Nε羧甲基赖氨酸靶向清道夫受体CD36的分子对接研究

Molecular docking in Nεcarboxymethyl lysine targeting scavenger receptor CD36

目的观察Nε羧甲基赖氨酸(Nεcarboxymethyl lysine,CML)是否与清道夫受体CD36具有良好的分子对接,形成稳定的相互作用。方法使用免疫共沉淀技术研究CML和CD36相互作用,采用AutoDock 4.2、iBabel及XQuartz-2.7.7软件计算CD36与CML的结合模式和亲和力。结果免疫共沉淀显示,抗CD36抗体磁珠能够沉淀出RAW264.7细胞总蛋白中的CD36,通过抗CML抗体能检测出与CD36结合的CML。选择小分子化合物CML与最优的CD36胞外段4Q4B蛋白结构进行对接分析显示,化合物CML与CD36胞外段4Q4B蛋白结构的亲和力为-29.62kJ/mol。CML可占据4Q4B结合口袋开口的1/2左右,ARG82、ASN71和THR70为受体互作氨基酸。进一步的对接分析显示,CML可以与4Q4B形成3个相互作用的氢键,对接预测抑制常数6.92,均方根偏差2.54。结论 CML与CD36胞外段4Q4B蛋白结构具有较好的对接,可形成稳定的相互作用,氢键是主要的相互作用方式。

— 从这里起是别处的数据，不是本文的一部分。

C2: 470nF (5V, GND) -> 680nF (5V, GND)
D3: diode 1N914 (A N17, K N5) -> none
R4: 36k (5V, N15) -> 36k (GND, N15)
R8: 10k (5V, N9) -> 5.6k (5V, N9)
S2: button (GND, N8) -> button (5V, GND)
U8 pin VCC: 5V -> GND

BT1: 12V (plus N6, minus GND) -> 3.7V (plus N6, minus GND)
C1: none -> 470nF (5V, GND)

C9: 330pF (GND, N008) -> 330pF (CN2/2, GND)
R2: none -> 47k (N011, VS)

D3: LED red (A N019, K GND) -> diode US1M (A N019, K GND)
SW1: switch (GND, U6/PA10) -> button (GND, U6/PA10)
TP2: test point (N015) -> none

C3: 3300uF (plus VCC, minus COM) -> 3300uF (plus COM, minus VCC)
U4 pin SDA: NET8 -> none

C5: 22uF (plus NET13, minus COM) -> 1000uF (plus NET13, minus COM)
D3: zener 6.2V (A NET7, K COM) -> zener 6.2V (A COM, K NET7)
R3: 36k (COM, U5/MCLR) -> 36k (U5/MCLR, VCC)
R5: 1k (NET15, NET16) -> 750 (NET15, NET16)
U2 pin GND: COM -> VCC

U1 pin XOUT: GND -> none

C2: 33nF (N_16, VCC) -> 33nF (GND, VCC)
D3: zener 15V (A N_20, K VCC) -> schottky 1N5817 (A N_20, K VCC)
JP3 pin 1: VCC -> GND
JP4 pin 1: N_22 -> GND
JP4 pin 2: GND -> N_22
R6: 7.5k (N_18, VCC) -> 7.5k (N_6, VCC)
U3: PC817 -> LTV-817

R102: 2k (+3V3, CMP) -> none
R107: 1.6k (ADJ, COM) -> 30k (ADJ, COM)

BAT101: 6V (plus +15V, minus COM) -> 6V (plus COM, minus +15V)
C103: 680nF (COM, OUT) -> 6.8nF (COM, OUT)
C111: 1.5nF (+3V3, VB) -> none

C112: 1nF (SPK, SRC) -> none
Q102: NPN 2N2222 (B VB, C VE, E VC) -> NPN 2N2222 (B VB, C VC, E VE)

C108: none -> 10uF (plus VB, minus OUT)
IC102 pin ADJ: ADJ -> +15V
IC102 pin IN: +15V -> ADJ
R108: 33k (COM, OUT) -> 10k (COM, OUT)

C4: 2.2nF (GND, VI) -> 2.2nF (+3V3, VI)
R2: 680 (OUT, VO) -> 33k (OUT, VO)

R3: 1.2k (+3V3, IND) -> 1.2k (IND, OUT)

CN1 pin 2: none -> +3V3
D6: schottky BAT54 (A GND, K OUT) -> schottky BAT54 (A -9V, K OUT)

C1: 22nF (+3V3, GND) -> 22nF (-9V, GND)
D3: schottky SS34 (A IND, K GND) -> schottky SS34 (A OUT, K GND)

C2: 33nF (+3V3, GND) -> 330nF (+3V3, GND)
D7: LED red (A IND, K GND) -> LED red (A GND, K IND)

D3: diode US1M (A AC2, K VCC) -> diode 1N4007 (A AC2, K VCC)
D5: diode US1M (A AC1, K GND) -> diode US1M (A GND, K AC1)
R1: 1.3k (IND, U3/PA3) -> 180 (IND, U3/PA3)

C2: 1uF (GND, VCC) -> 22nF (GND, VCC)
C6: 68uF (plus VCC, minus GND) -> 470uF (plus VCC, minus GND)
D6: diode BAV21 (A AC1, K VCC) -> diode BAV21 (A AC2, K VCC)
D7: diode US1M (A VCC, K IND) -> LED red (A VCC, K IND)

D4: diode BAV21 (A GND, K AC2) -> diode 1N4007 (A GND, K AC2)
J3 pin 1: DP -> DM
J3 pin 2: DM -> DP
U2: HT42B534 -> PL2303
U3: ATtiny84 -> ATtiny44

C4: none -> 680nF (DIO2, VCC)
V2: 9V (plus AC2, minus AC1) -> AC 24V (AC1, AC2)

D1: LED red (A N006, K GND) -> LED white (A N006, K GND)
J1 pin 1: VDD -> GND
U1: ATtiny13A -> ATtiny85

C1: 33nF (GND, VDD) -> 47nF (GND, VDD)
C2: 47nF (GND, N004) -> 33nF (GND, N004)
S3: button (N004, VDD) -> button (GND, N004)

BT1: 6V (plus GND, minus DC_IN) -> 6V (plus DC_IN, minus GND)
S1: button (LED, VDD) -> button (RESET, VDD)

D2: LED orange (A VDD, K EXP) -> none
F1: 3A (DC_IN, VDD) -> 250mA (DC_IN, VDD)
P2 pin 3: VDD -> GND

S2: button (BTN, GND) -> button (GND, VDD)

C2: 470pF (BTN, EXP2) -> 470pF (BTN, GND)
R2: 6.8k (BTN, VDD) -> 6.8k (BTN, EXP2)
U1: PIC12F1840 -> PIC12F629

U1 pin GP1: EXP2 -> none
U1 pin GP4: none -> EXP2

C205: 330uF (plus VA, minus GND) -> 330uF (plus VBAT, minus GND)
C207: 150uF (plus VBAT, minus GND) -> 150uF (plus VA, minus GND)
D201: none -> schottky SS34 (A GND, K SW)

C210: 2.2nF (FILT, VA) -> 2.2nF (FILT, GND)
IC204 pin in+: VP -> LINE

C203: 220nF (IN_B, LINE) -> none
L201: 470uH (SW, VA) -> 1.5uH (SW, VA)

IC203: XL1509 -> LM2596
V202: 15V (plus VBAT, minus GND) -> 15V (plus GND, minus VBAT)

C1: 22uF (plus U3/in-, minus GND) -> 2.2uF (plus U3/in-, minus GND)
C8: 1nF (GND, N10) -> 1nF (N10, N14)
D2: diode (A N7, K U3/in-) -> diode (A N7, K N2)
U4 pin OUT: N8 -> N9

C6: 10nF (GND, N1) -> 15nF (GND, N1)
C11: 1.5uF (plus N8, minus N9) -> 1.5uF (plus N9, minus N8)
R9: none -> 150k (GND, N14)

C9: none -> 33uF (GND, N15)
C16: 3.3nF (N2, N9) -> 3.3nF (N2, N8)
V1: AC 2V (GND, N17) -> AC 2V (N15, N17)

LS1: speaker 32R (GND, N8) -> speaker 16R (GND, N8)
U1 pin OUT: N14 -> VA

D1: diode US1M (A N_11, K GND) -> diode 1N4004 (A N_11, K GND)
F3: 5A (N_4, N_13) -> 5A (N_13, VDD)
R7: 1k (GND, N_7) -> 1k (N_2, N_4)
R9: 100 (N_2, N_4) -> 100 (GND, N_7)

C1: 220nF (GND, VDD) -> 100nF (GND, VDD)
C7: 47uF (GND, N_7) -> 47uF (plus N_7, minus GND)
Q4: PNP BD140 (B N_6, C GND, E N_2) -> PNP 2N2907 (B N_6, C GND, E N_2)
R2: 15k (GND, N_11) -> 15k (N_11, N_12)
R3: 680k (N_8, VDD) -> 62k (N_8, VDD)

Objective To study whether Nε carboxymethyl lysine(CML)can form a good molecular docking with the scavenger receptor CD36 and induce a stable interaction.Methods The interaction between CML and CD36 was studied by co-immunoprecipitation.The binding mode and affinity of CD36 to CML were tested using AutoDock 4.2,iBabel and XQuartz-2.7.7 software respectively. Results Co-immunoprecipitation showed that anti-CD36 antibody magnetic bead could precipitate CD36 from the total protein in RAW264.7 cells and anti-CML could detect CD36 binding CML.CD36 had a good molecular docking with CML,CD36 and CML interacted stably with each other.The affinity of CML to 4Q4B protein structure of CD4 extracellular domain was -29.62 kJ/mol.ARG82,ASN71 and THR70 were the products of amino acid receptor interaction. Further docking analysis showed that CML could form 3 interacting hydrogen bonds with 4Q4B,and the docking prediction inhibition constant was 6.92 with a root mean square deviation of 2.54 A.Conclusion A good molecular docking between CML and 4Q4B protein structure of CD36 extracellular domain can induce a stable interaction between CML and CD36.Hydrogen bonding is the main interaction mode.